TINYINT

Very small integer type. A TINYINT column uses 1 byte and stores values from -128 to 127 (signed) or 0 to 255 (unsigned).

Syntax

TINYINT[(M)] [SIGNED | UNSIGNED | ZEROFILL]

Description

A very small integer. The signed range is -128 to 127. The unsigned range is 0 to 255. For details on the attributes, see Numeric Data Type Overview.

INT1, BOOL, and BOOLEAN are synonyms for TINYINT.

Examples

CREATE TABLE tinyints (a TINYINT,b TINYINT UNSIGNED,c TINYINT ZEROFILL);

With strict_mode set

INSERT INTO tinyints VALUES (-10,-10,-10);
ERROR 1264 (22003): Out of range value for column 'b' at row 1

INSERT INTO tinyints VALUES (-10,10,-10);
ERROR 1264 (22003): Out of range value for column 'c' at row 1

INSERT INTO tinyints VALUES (-10,10,10);

SELECT * FROM tinyints;
+------+------+------+
| a    | b    | c    |
+------+------+------+
|  -10 |   10 |  010 |
+------+------+------+

INSERT INTO tinyints VALUES (128,128,128);
ERROR 1264 (22003): Out of range value for column 'a' at row 1

INSERT INTO tinyints VALUES (127,128,128);

SELECT * FROM tinyints;
+------+------+------+
| a    | b    | c    |
+------+------+------+
|  -10 |   10 |  010 |
|  127 |  128 |  128 |
+------+------+------+

SIGNED and UNSIGNED

The TINYINT data type may be SIGNED (allowing negative values) or UNSIGNED (not allowing negative values).

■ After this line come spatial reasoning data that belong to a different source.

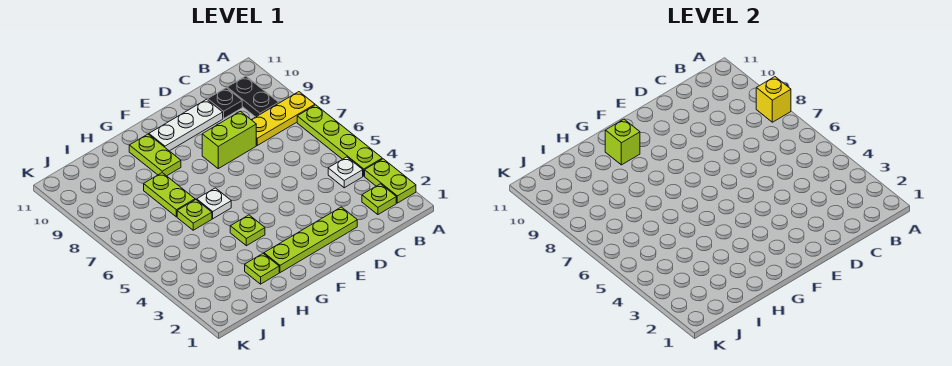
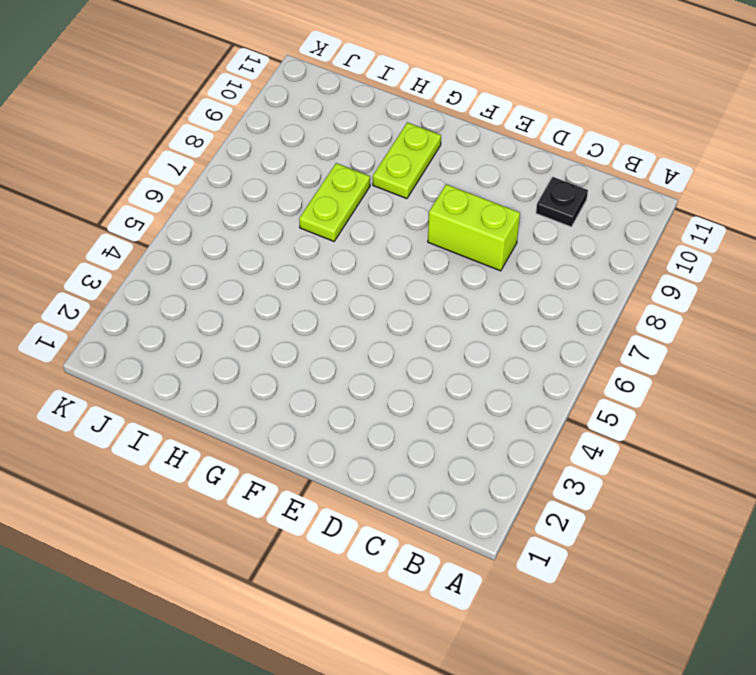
none -> lime plate A2:A3 level 1
none -> lime plate A4:A7 level 1
none -> yellow plate A8:C8 level 1

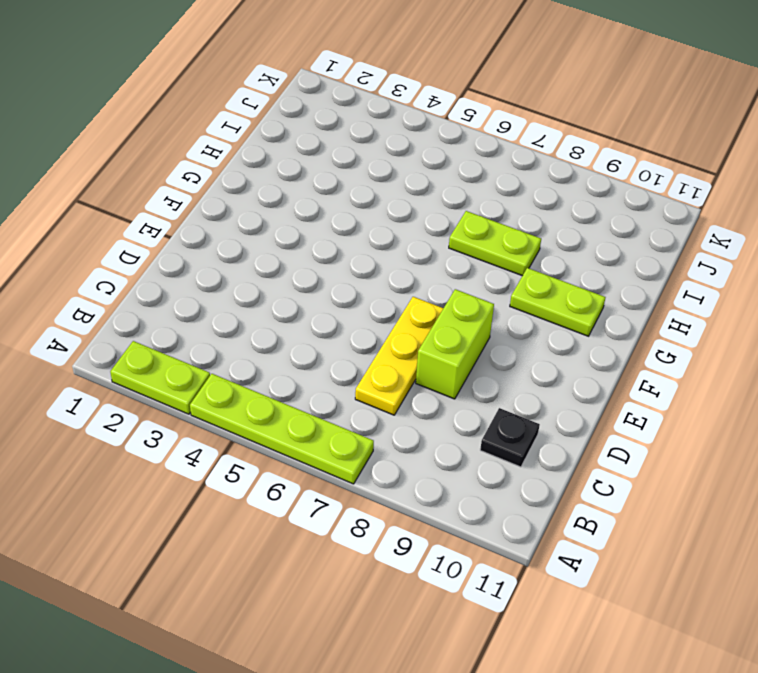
yellow plate C7:E7 level 1 -> yellow plate A8:C8 level 1
none -> lime plate B2 level 1
none -> white plate B4 level 1
none -> black plate B9:B10 level 1

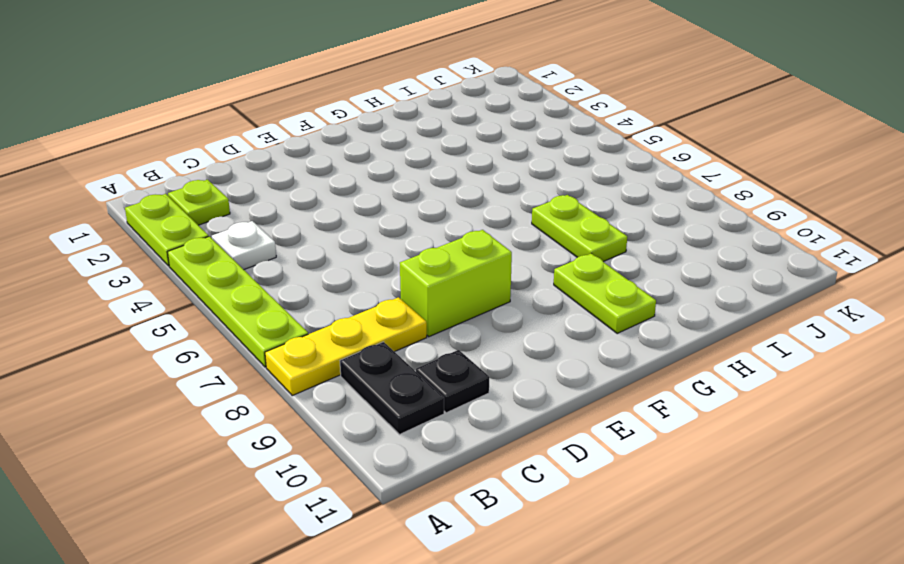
none -> lime plate D2:G2 level 1
none -> white plate D10:F10 level 1
none -> lime plate G4 level 1

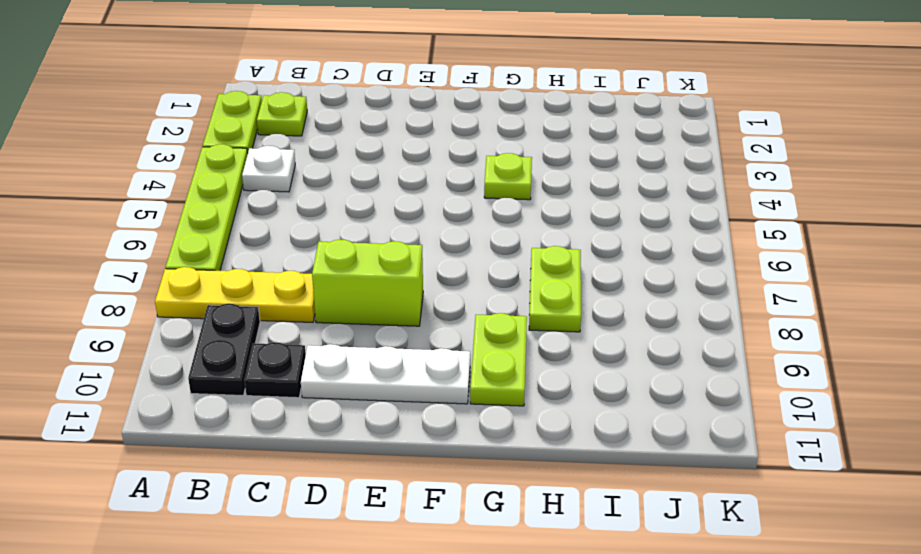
none -> lime plate D2:G2 level 1
none -> white plate G6 level 1
none -> lime plate H2 level 1

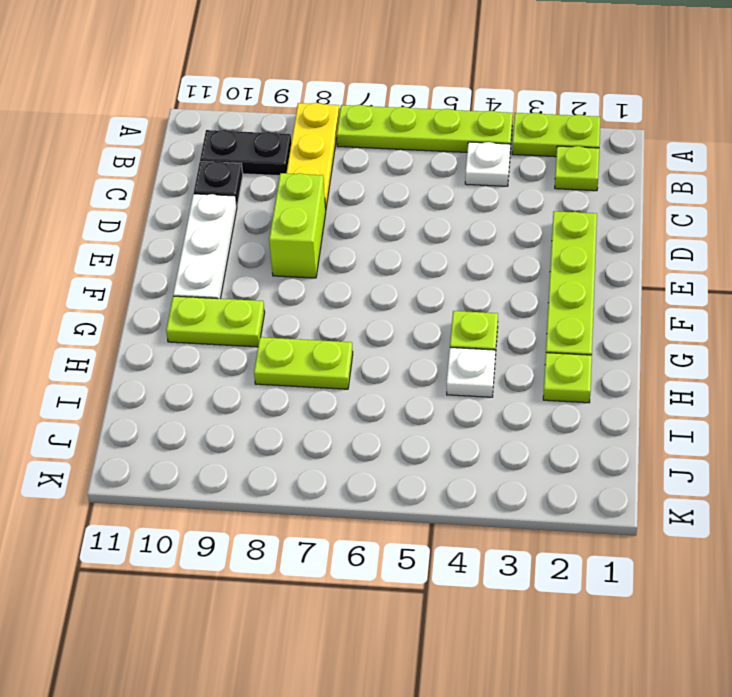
white plate H4 level 1 -> white plate G6 level 1
none -> lime plate H6 level 1
none -> yellow brick A8 level 2
none -> lime brick G10 level 2

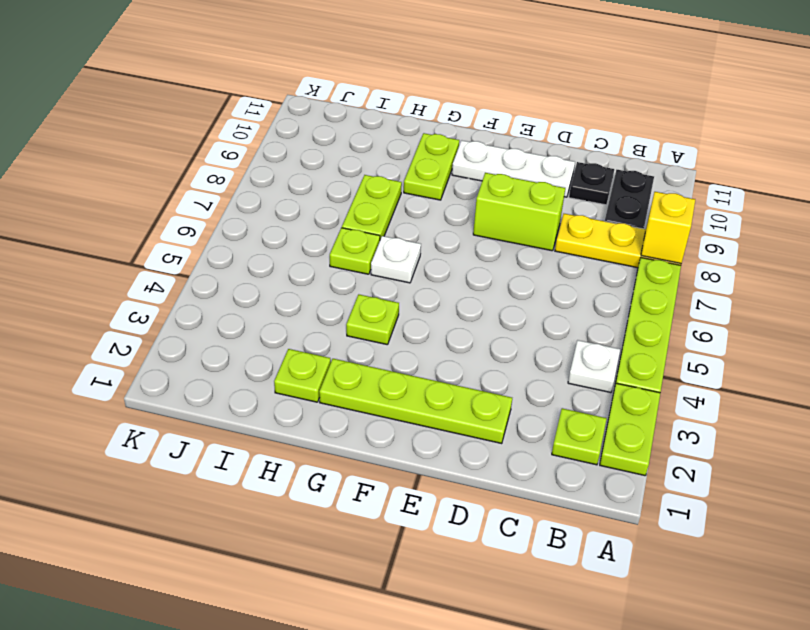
none -> lime brick G10 level 2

Example of TINYINT SIGNED (the default):

Example of TINYINT UNSIGNED:

Out of Range

A value is considered "out of range" when it is too small or too large to be stored in a data type. When sql_mode=STRICT_TRANS_TABLES (the default) is set, an out-of-range value generates an error. If strict mode is not in effect, the value is rounded to the nearest valid value and a warning is generated (which might be hidden, depending on your warning settings).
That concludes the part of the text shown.